非定型奇形腫様ラブドイド腫瘍(AT/RT)は、主として2歳以下の乳幼児の脳や脊髄に発生する悪性脳腫瘍です。小脳など脳の下部に発生することが多いですが、脳脊髄のどこにでも発生します。AT/RTの腫瘍細胞には、特定の遺伝子異常が起こっていて、その中で最も頻度が高いのがSMARCB1の異常です。悪性脳腫瘍の中でも分裂能力がとても高く、腫瘍の増大、症状の進行が非常に速いのが特徴的です。腫瘍の発生場所によってさまざまな症状が起きますが、脳脊髄液という液体が脳から脊髄に流れる出口を腫瘍が圧迫して、流れをせき止めて水頭症という問題を起こし、頭痛や嘔吐といた症状が出ることが多いです。

どうやって診断するの?

AT/RTは急速に進行する症状とMRI検査で疑われますが、その他の悪性脳腫瘍との区別が難しく、摘出した腫瘍を病理医が検討して診断を確定します。いろいろな病理組織のパターンを示すため、遺伝子診断が重要になります。遺伝子異常によってINI-1という本来正常な細胞に存在する蛋白質が失われるため、免疫染色という病理検査の手法で、INI-1が検出されない場合に、AT/RTが強く疑われます。

どのように治療するの?

AT/RTの治療には、手術、薬物治療(化学療法)、放射線治療のすべてが有効ですが、乳幼児の脳に対する放射線治療は、重大な副作用が懸念されるため、放射線治療を行わない場合もあります。腫瘍の進行が速く、診断時に腫瘍のサイズが大きかったり、出血量が多くなったりして、初回の摘出術で腫瘍がとり切れない場合も多いですその場合には、まず化学療法を行い、腫瘍が縮んだり、出血しにくくなったりしあとで、腫瘍摘出(セカンドルック手術)を目指すこともあります。化学療法は国際的にも標準的な治療法が確立していませんが、複数の作用機序が異なる薬剤で強力に治療することや、脳脊髄液に抗がん剤を投与することや、大量化学療法という特別な薬物治療が試みられることもあります。

どれくらい治るの?合併症は?

AT/RT全体で、長期生存率は約50%です。最近正確な診断と積極的に強力な治療ができるようになり、徐々に治療成績は改善しています。

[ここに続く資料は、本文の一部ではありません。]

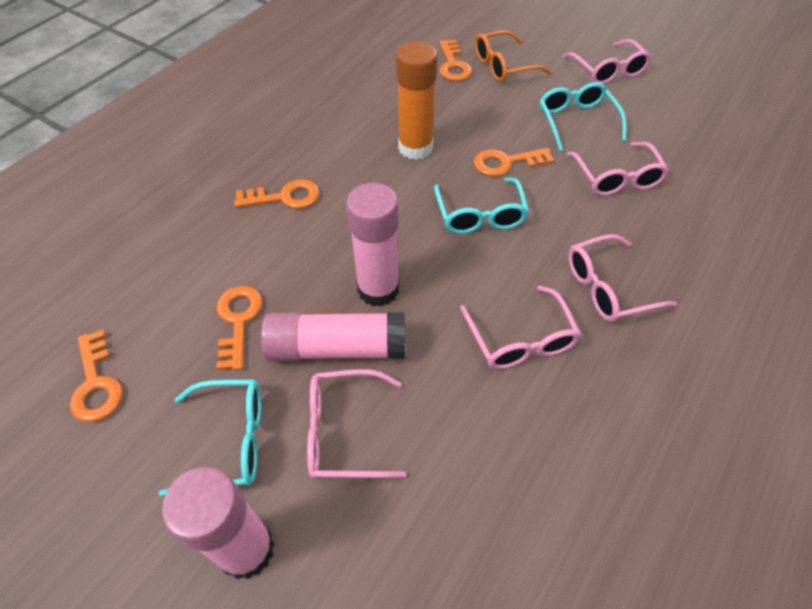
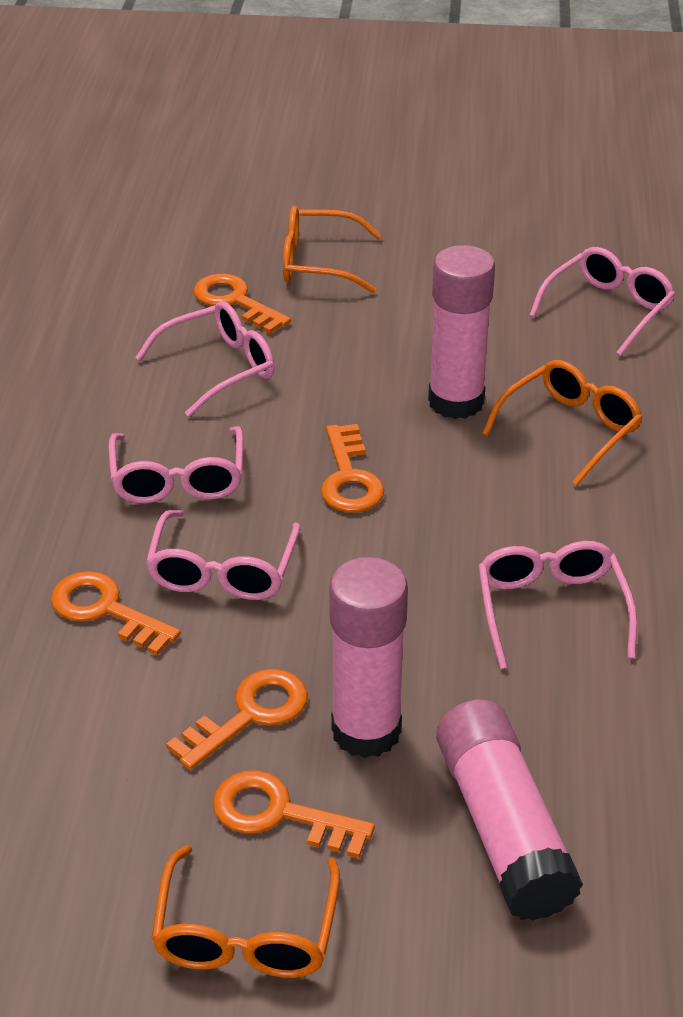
orange glasses: 1 -> 3
orange glue stick: 1 -> 0
turquoise glasses: 3 -> 0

一方で、AT/RTの長期生存者には、腫瘍そのものや治療によって、成長や発達などに対して、重大な好ましくない影響を及ぼすことがわかってきました。

どんな臨床試験が行われている?

現在JCCGではAT20という略称で呼ばれる臨床試験が行われています。この臨床試験では、脳脊髄液への抗がん剤投与や大量化学療法を含む強力な化学療法を行い、乳幼児の患者さんへの放射線治療の時期をなるべく遅らせて、生存率の向上と放射線の副作用の軽減を目指す臨床試験です。